Ardından, yürüyerek Yıldız Meydanı‘na ulaştık. Burada pek çok bakanlık binası bulunuyor. Yıldız Meydanı’nın ortasında bir saat kulesi yer alıyor.

Lubnan-beyrut-yildiz-meydani

Bu bakanlıkların ve meydanının yer aldığı bölgeye girişleri, ellerinde silahlı askerler kontrol ediyorlardı. Aşağıda görmüş olduğunuz fotoğrafı çektiğim için başım asker ile biraz derde girdi. Fotoğraftaki yolun sonunda, kontrol noktasında bulunan asker beni yanına çağırıp neden fotoğraf çektiğimi sordu. Turist olduğumu, bu görüntüyü ilginç bulduğumu söyledim. O, çektiğim fotoğrafı görmek istedi. Fotoğrafı gördükten sonra kötü bir niyetimin olmadığına ikna oldu ve beni saldı. Buradan hareketle siz fotoğraf çekerken ne olur ne olmaz askerleri fotoğraf karelerine pek almayın derim. 🙂

Lubnan-beyrut-yildiz-meydani-asker

Damascus Caddesi

Buradan sonra Damascus Caddesi üzerinde biraz yürüdük. Bu ünlü cadde, iç savaş zamanında Green Line olarak anılırmış. Ülke Müslüman (West) – Hristiyan (East) diye bölündüğü için, bu cadde üzerinden kim yürürse, hangi araç geçerse, karşı tarafın askerleri tarafından vurulurmuş. Bir nevi ölüm çizgisi..

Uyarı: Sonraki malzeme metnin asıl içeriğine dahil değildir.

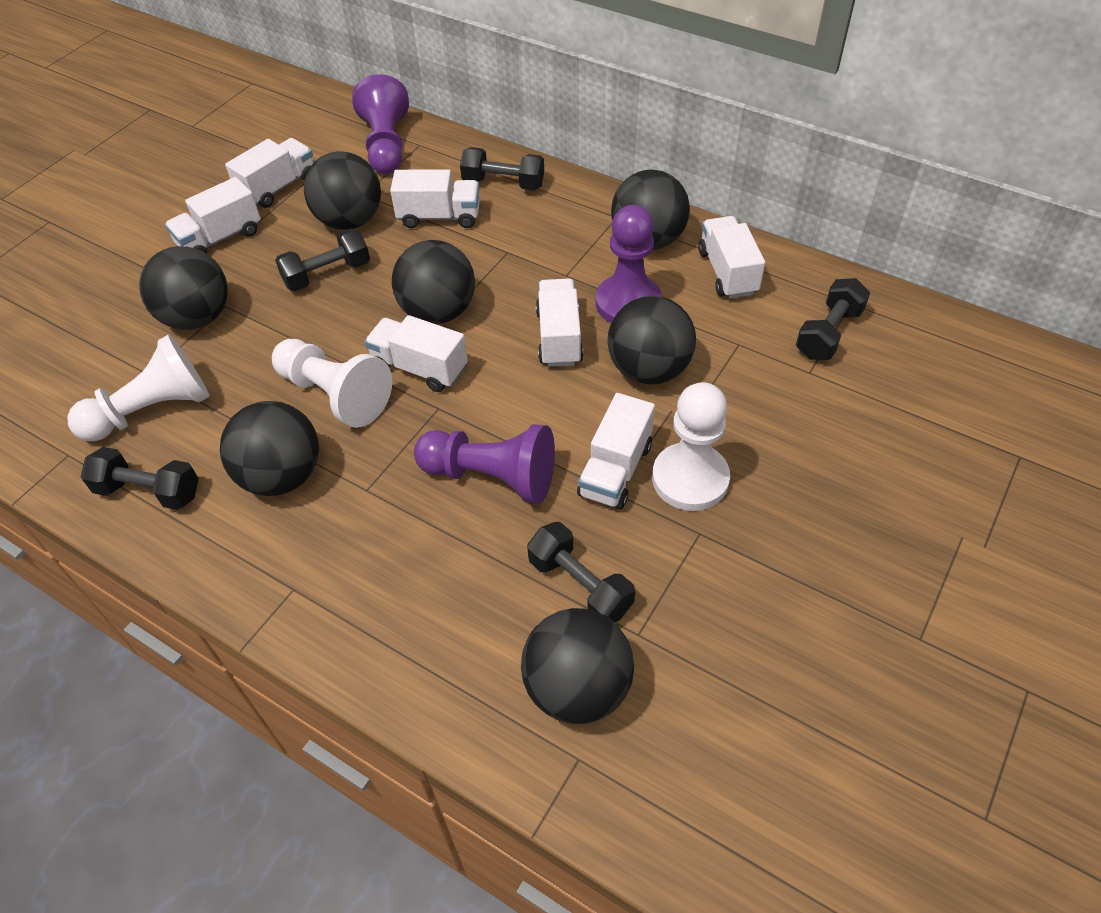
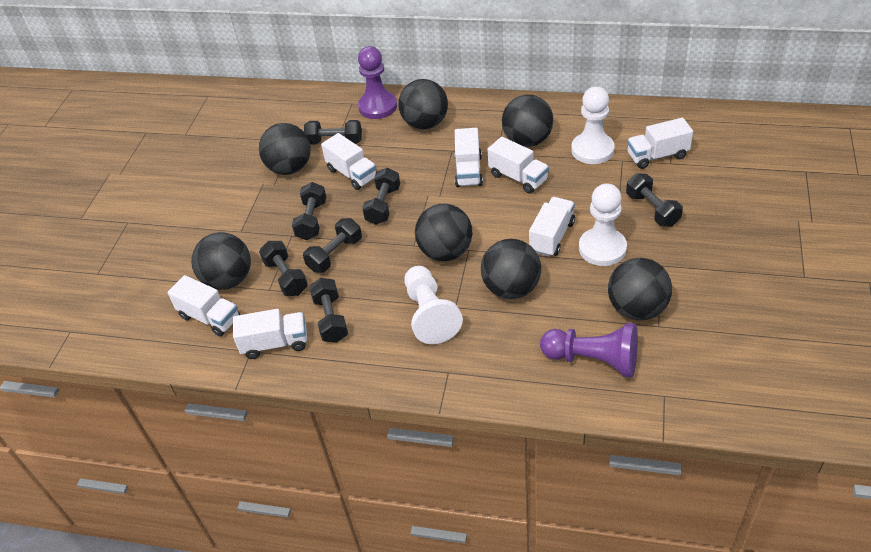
black dumbbell: 5 -> 7
purple pawn: 3 -> 2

lubnan-beirut-division-west-east
Google’dan alıntıdır.
Lubnan-beyrut-damascus-street-green-line
Damascus Caddesi üzerinde yer alan bir bina

Al Hamra

Cadde üzerinde ilerlerken, bir taksiye atlayıp Al Hamra bölgesine geçtik. Taksilerle ilgili önemli bir bilgi; mutlaka ama mutlaka binmeden önce pazarlık yapın. Çünkü taksilerde taksimetre yok ve fiyatı baştan anlaşmazsanız sizi kazıklamaları çok muhtemel. Kısa mesafeye en fazla 5 USD verebilirim şeklinde düşünebilirsiniz. Al Hamra mağazalarla, restoranlarla dolu bir bölgeydi. Alışveriş yapmak gibi bir niyetiniz yoksa, gelmeseniz de olur bence. Açıkçası bize bu bölge biraz kaotik geldi. Yolumuzun üzerindeki Hamra Cafe‘ye girdik ve mekanın bahçesi sayesinde dışarıdaki curcunadan uzaklaştık. Ülkenin para birimi Lübnan Lirası, ancak pek çok yerde dolar geçiyor. Biz paramızın bir kısmını Al Hamra’daki bir döviz bürosunda Lira’ya dönüp, bir kısmını dolar bıraktık.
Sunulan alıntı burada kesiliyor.